Albert Gore was first elected to Congress in 1976. He has been a public figure since his twenties, a national figure since his thirties, a presidential candidate by his 40th birthday (in 1988) and vice president since 1993. All this searching for roots, all this stuff about home, suggests something I'm sure he does not intend. It's not that we really never knew the real Al Gore. It's that he never really knew himself.

In his November 2, 1999, column, Cohen wrote:

"The male body is home to me, my rocket, my whirlpool." So wrote Naomi Wolf in her book, "Fire With Fire" which will soon be required reading along the campaign trail. Wolf -- sometimes a feminist, sometimes not, but always controversial -- has just been revealed as a secret Al Gore campaign adviser, apparently teaching the vice president how to be a rocket and a whirlpool. Some of us, though, would settle for just plain Al Gore.

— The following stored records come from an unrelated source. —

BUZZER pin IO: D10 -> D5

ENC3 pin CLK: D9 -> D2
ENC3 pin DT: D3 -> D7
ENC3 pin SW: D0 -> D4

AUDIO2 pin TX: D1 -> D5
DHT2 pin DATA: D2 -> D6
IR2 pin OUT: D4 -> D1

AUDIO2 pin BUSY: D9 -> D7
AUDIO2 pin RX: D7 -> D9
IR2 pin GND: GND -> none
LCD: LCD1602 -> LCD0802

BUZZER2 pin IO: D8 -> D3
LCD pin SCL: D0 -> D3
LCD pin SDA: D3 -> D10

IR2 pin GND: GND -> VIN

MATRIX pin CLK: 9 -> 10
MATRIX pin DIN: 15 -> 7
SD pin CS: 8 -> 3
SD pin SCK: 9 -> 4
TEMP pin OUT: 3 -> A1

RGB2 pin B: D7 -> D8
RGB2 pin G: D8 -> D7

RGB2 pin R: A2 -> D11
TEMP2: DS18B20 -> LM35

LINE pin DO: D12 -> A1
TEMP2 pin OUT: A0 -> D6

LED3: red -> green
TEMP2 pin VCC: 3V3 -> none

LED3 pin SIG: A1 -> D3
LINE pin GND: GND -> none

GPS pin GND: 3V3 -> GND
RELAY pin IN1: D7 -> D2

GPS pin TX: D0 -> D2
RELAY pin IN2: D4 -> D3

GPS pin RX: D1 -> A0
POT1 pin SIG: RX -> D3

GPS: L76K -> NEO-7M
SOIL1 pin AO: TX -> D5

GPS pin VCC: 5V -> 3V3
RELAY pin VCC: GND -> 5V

But it is more and more clear that no one, least of all Al Gore, knows who that is. This is why he moved his campaign headquarters from Washington to Nashville, why he has gotten some new suits (it's the whirlpool look), and often appears in leisure clothing. He is newly energetic, sometimes manic and moves like a character in some speeded-up silent movie. I suppose this is what happens when you're a rocket.

[...]

An alpha male would not have hidden her. An alpha male would not have been afraid to be up-front, maybe introducing her to the press and saying -- in effect -- I'll take your best punch. And an alpha candidate would have realized that Wolf's presence on the payroll was going to leak. After all, she was pulling down big money. Others had been fired. This was Washington. This was politics.

Mostly, though, an alpha candidate would not need Wolf at all. He would not have to be told who he is and how to dress. He would be led by conviction -- out of a solid sense of who he is. Gore keeps signaling that's not the case. Maybe, come to think of it, he's a whirlpool after all. His campaign's going down the drain.

Notably, in his August 10, 2000, column, Cohen defended Gore against false claims that he was a liar:

In contrast, poor Al Gore has not been able to make a single exaggeration or the slightest fib without the hall monitors of the press issuing multiple demerits. In fact, even Bush got in on the act. In Philadelphia he poked fun at Gore's purported claim to have invented the Internet.

Trouble is, Gore made no such claim. Instead, he spoke as a legislator who really had been among the first to grasp the importance of the Internet: "During my service in the United States Congress, I took the initiative in creating the Internet." He did. You can look it up.

Similarly, Gore did not say he had discovered the Love Canal toxic waste debacle, nor did he claim that the character in Erich Segal's "Love Story" was based entirely on him. Yet for these and other supposed statements--some, I grant you, sloppily worded--a brace of commentators has called Gore a liar. A full listing plus an account of what Gore really said was published in the April issue of the Washington Monthly.